IPTC2 block in some files leads to keyword problems

Started by Ferdinand, May 14, 2014, 04:05:39 PM

Previous topic - Next topic

Ferdinand

This is probably more an ExifTool question, but I'll ask it here first as I'm going to try to use IMatch to clean it up

I've finally migrated by production DB to V5.  A big job, as I had to clean up the keywords first.  The idea was not to have any pending writebacks after converting the database.

However I had 1,500 files with writebacks.  How was this possible after all the testing?

Well, for some of them it's possible because these files have two blocks - IPTC and IPTC2.  The good data is in IPTC2, but it seems that ExifTool is feeding both to IMatch.  I've no idea how this happened.

I found a thread here about how to fix this, but so far no luck:
http://u88.n24.queensu.ca/exiftool/forum/index.php?topic=2516.0

I'm going away to think about how best to fix this.  Anyone else had this problem?

[repeat after me - metadata is a mess!]

Mario

Interesting.
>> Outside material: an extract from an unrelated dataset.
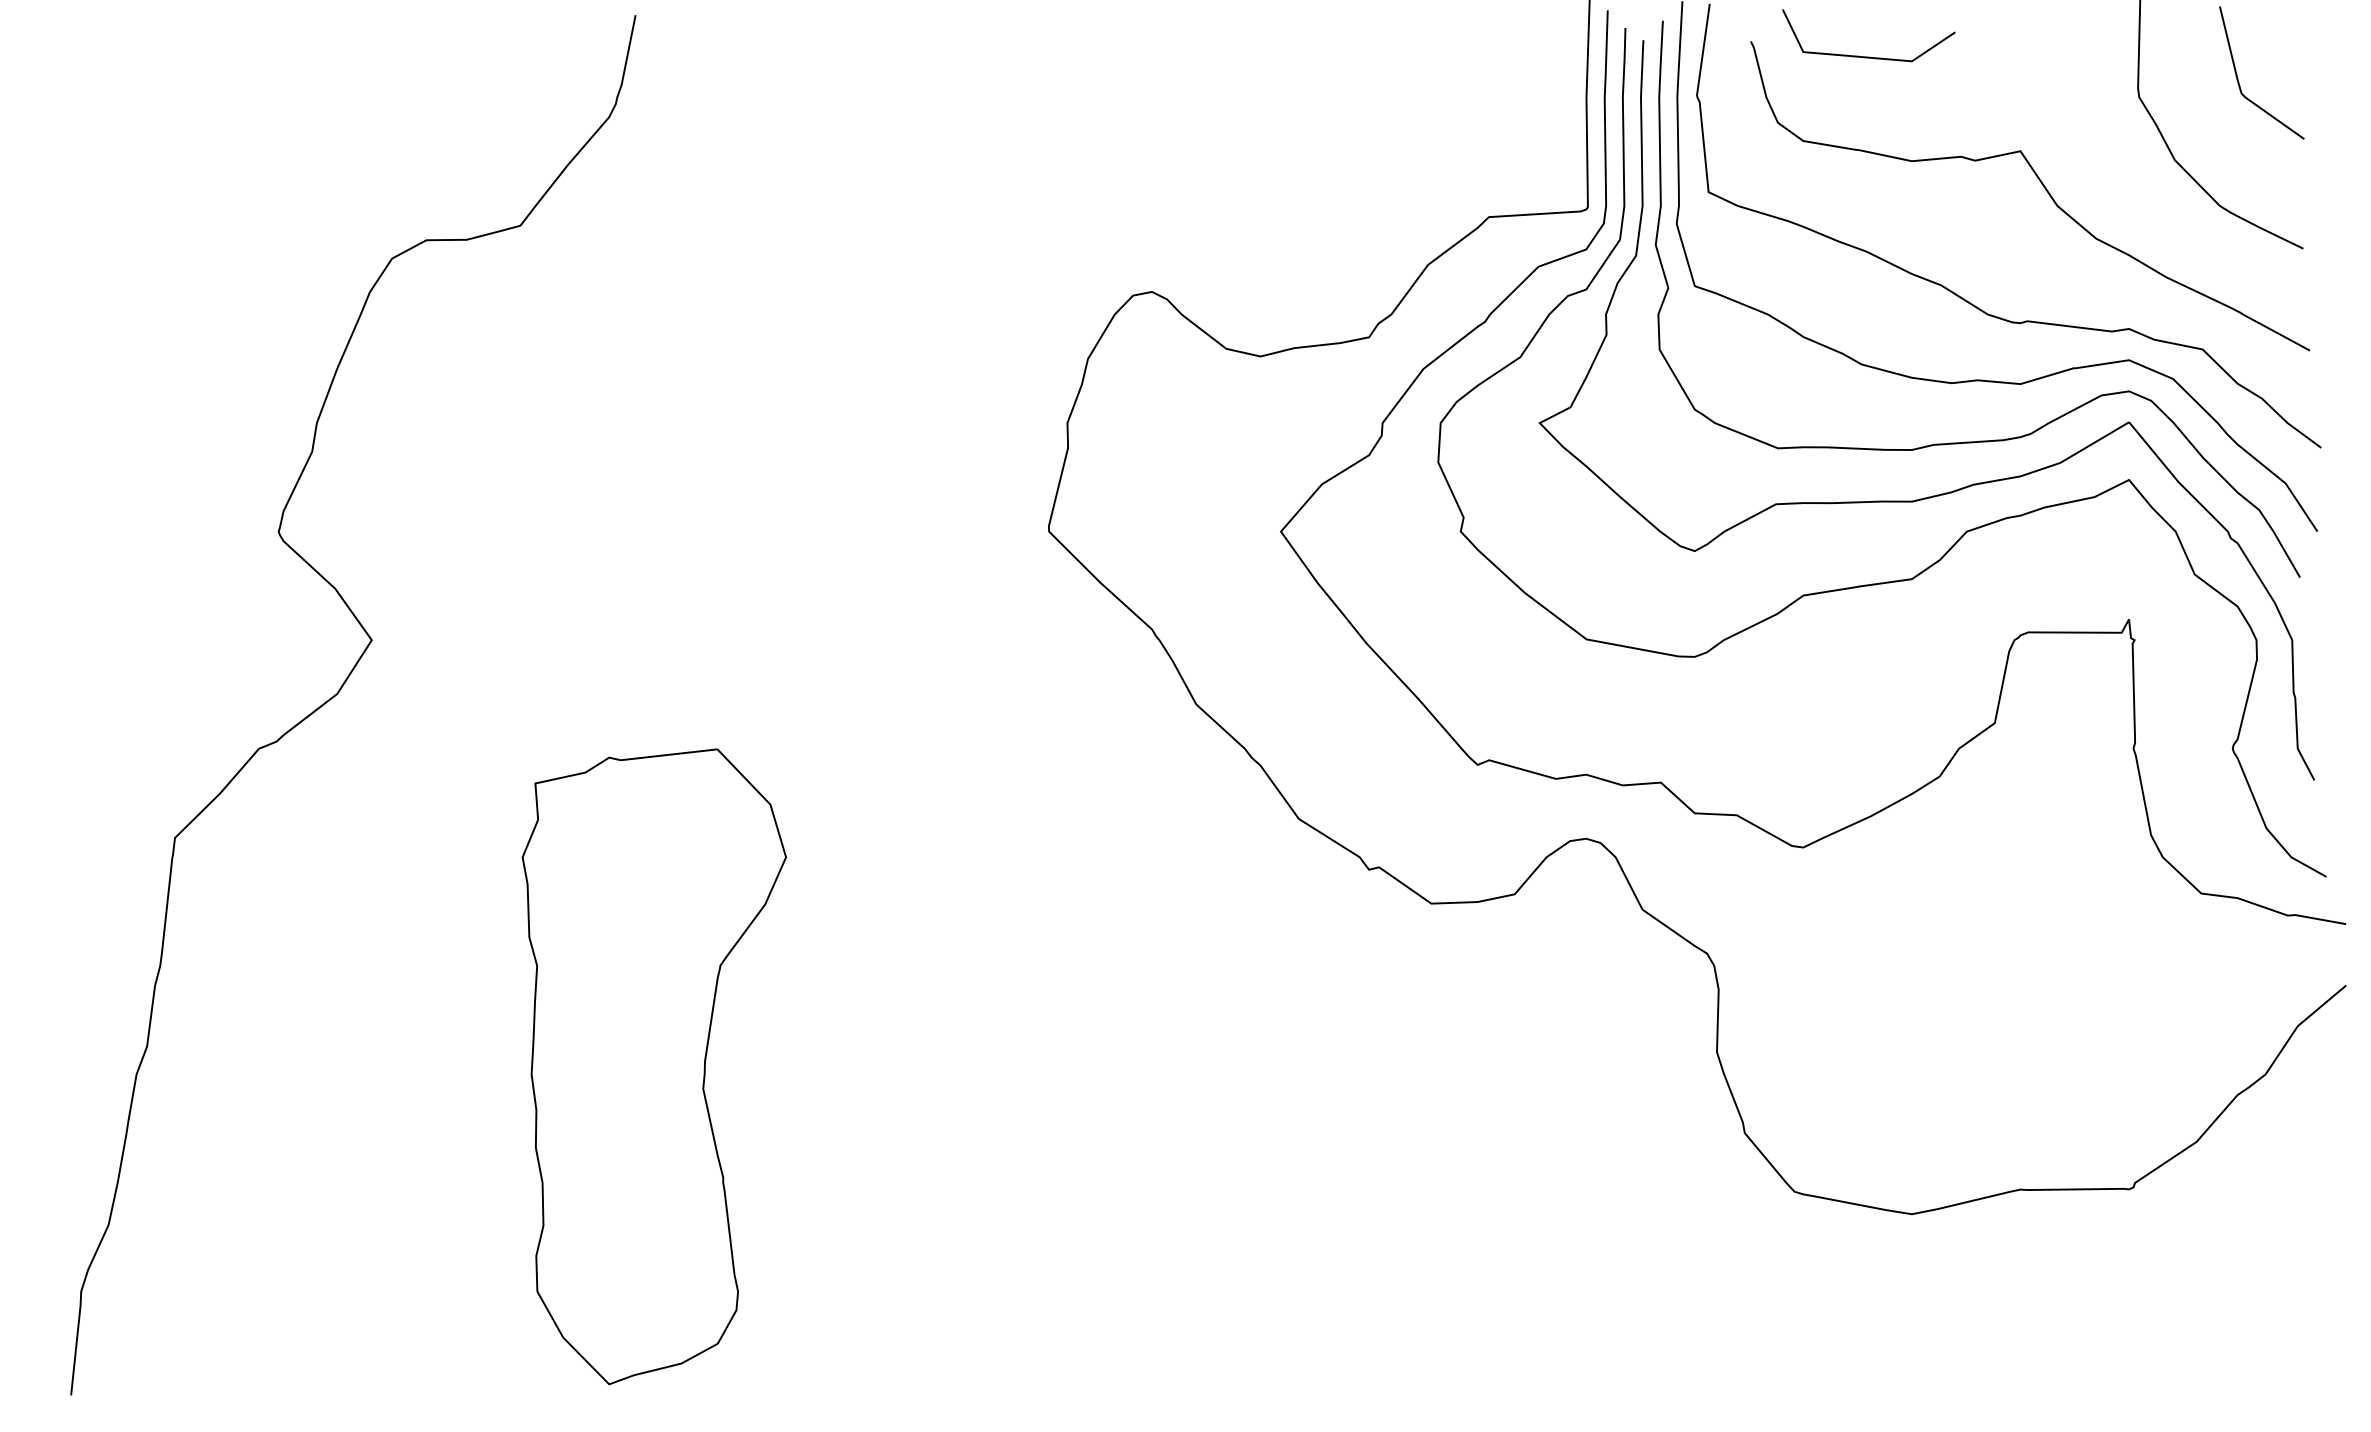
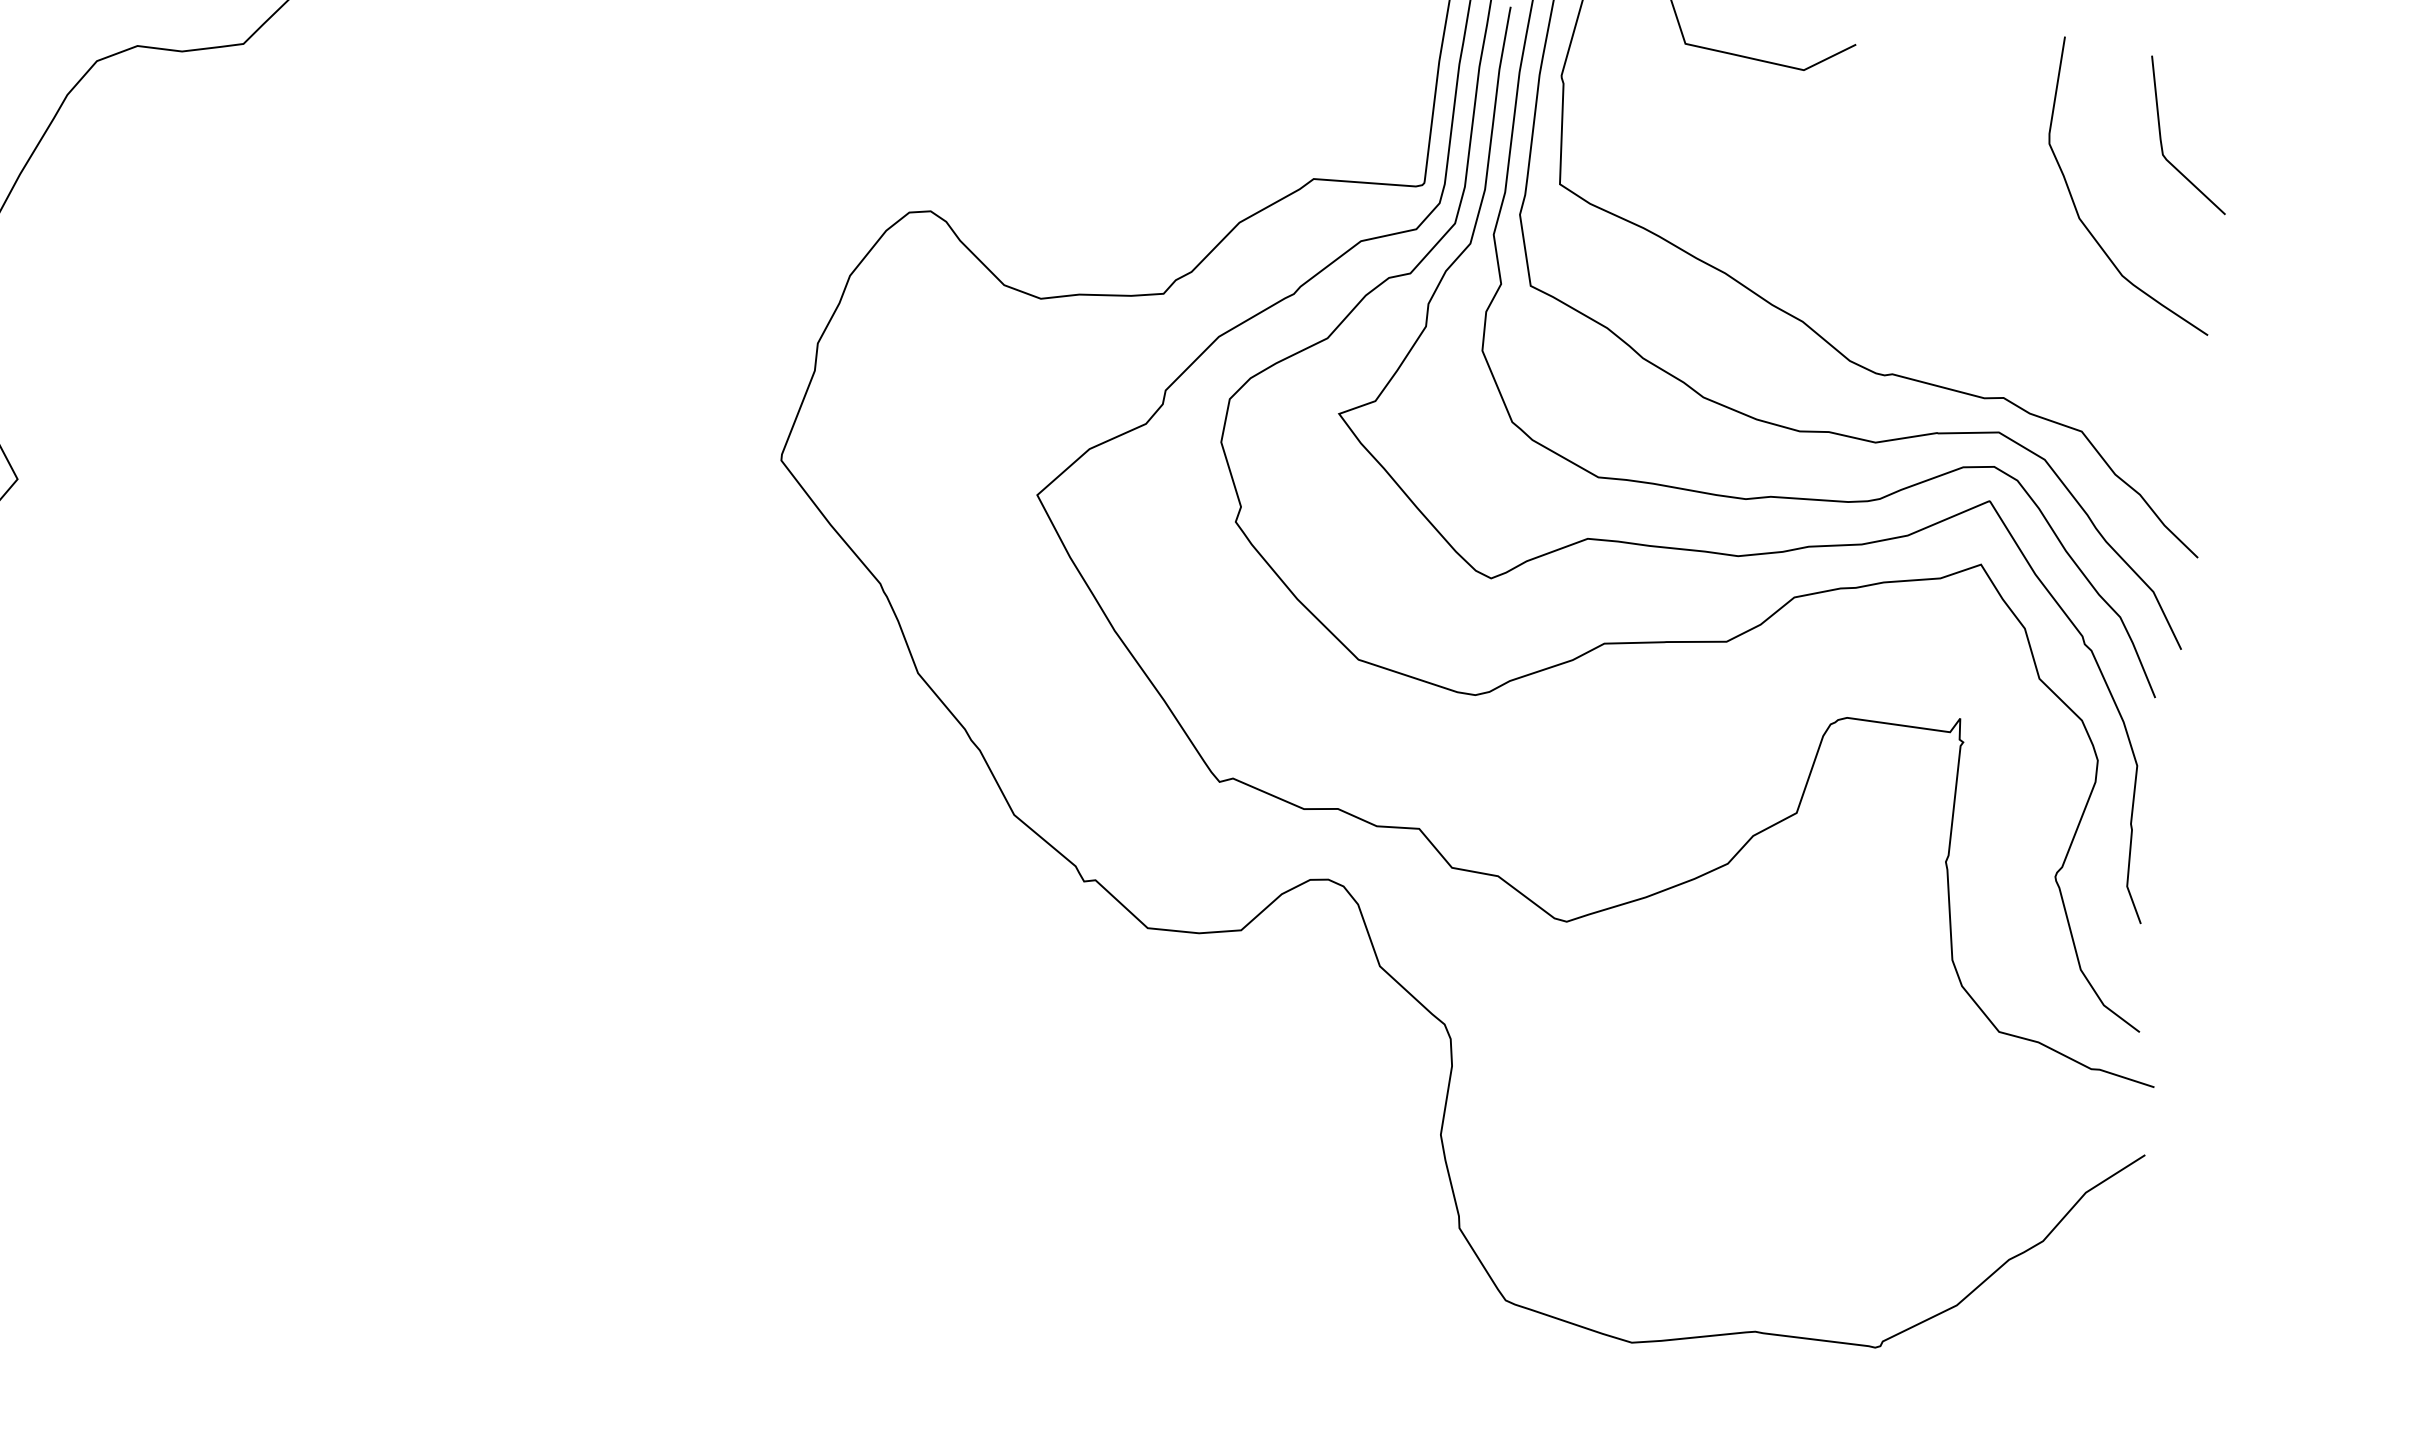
curve: (2043, 187) -> (1930, 229), removed
part: (653, 1066) -> (264, 991), removed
Can you send me a few sample files for my test collection?

ET folds the data in this (rather unusual case) but I cannot say what folds where and which fields/records get precedence.
Multiple IPTC records were used if the individual record exceeded the 64K boundary, e.g. in JPEG files.

Ferdinand

I've just uploaded a sample file to the ftp server.  There's just one jpg - the others all seem to be similar.  If you want more then you'd better scream soon, as I'm about to fix them.

You can see for yourself, but there seems to be two complete IPTC blocks, rather than the second carrying over from the first past the 64k limit.  It doesn't look like there's enough metadata there to break the 64k limit, and a complete ExifTool dump is only about 16k.  The first IPTC block has outdated/garbage data, whereas the most recent data is in IPTC2.

I think what I'll do to clean this up is to wipe the IPTC block completely and repropagate from the master, which doesn't seem to have this problem.  I have written a little propagation script to tide me over until that orientation issue is sorted out.

IMatch 3.6 tends to hide all manner of metadata issues, mostly caused by inconsistent user practice.  IMatch 5 on the other hand not only shines a bright light on them, it shoves them in your face.  All 1,500 of them.  Only a few seem to be cause by IPTC2, which wasn't really my fault that I can see.  But the rest of them ...   :-[